These plants produce stunning blooms with large heads but what soil types are best for these magnificent flowers?
Best soil types for hydrangeas
Hydrangeas are relatively straight forward to grow but the soil they are grown in can be important to ensure they thrive.
The best soil for these plants is a humus-rich soil, which essentially means the soil holds water but drains well.
Rich humus soil is loose, allowing plant roots to grow unrestricted.
The easiest way to make soil humus rich is to dig in lots of compost and well-rotted manure into the soil.
If you have a very heavy soil, you should add compost regularly to help improve the soil quality.
Compost will help aid drainage but it will also feed your hydrangeas with much-needed nutrients.
One of the key aspects to growing hydrangeas is to keep the soil moist at all times, but it shouldn’t be wet.

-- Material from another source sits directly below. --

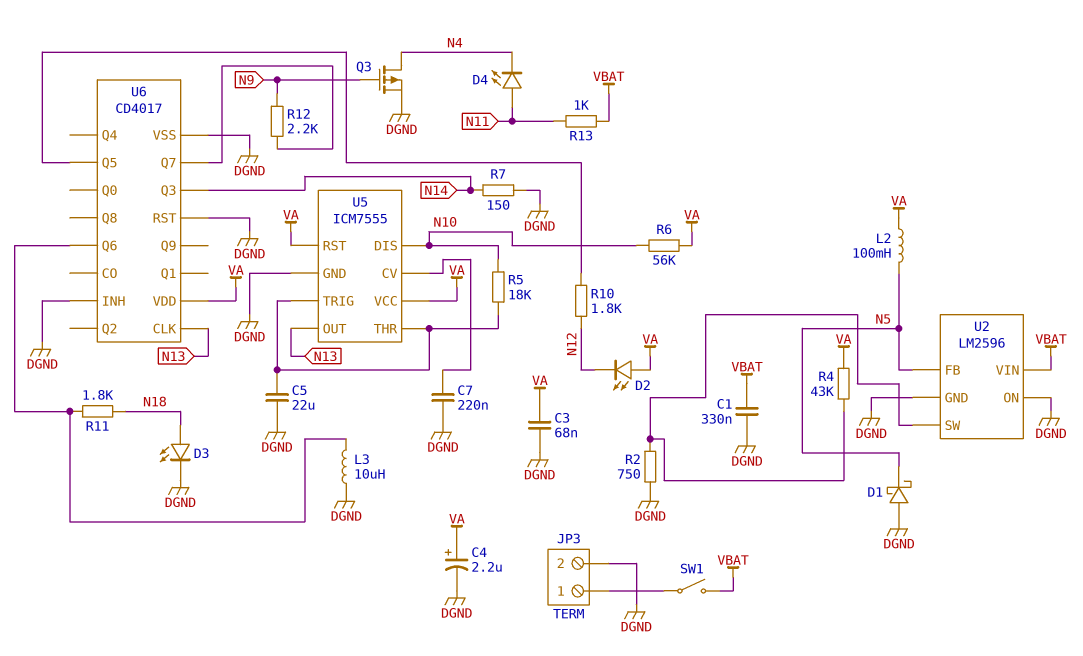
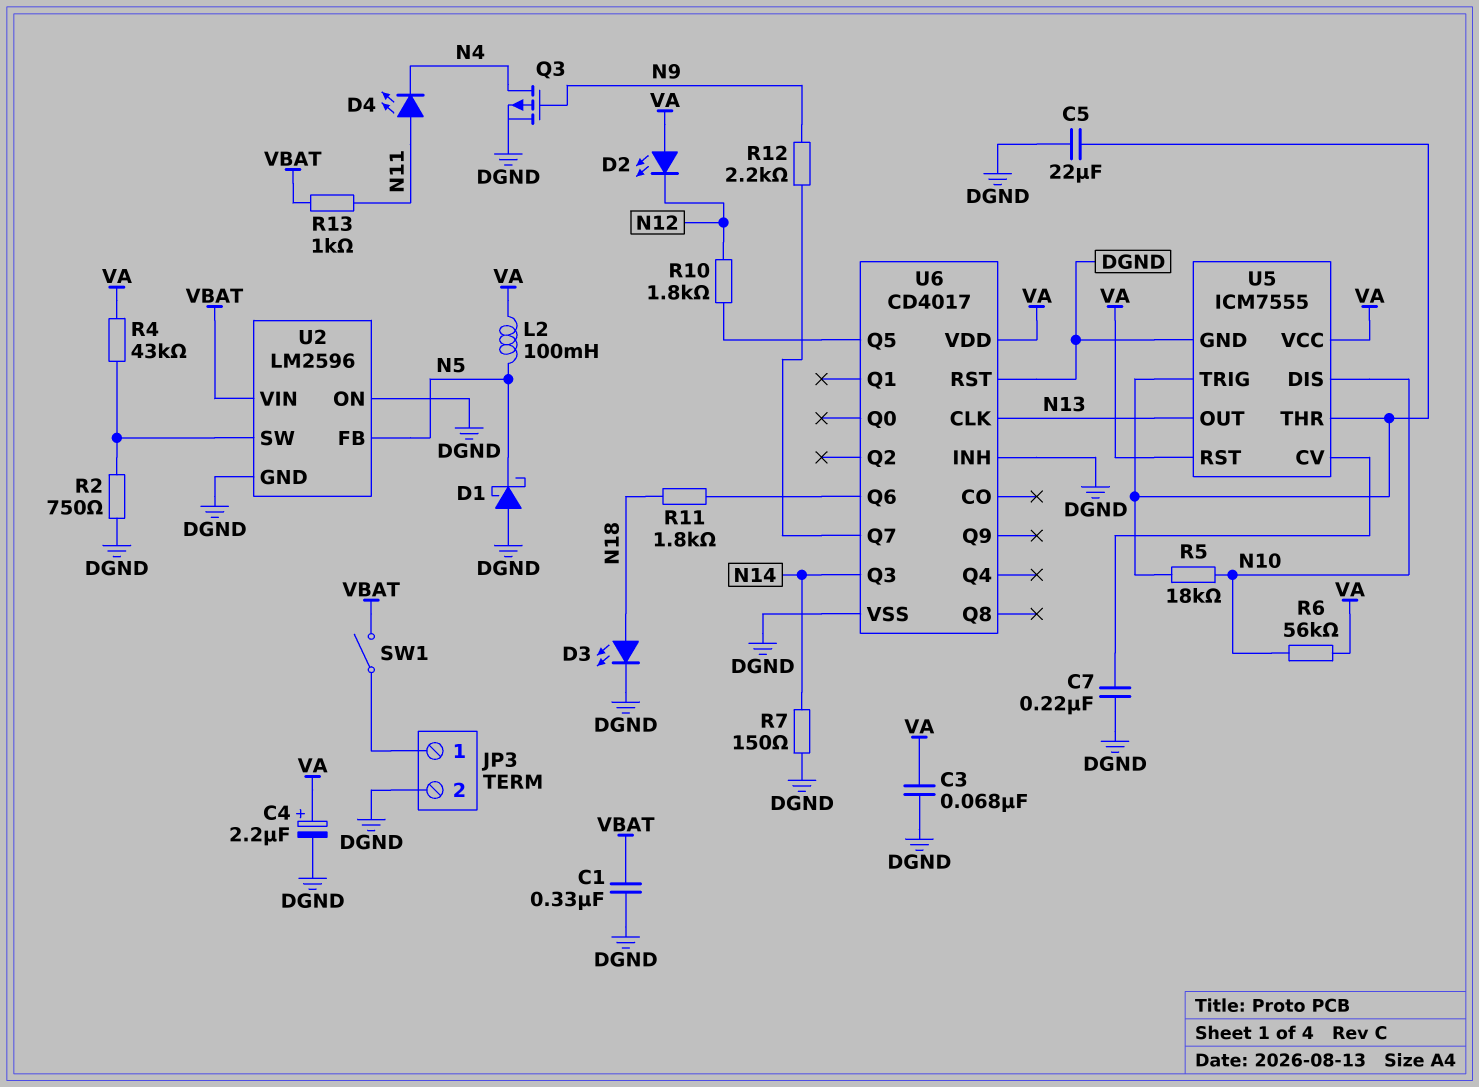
L3: 10uH (DGND, U6/Q6) -> none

Avoid the temptation to overwater these plants.
To best keep your hydrangeas at the moisture levels they require, pick a spot that receives plenty of morning sunshine and then afternoon shade.
This will help the soil to retain its moisture and remain cool.
Generally speaking, the more alkaline the soil the pinker the flowers will be.
Whilst hydrangeas grown in highly acidic soil will often lead to red shades emerging.
The more acidic the soil, the bluer you can expect your flowers to be.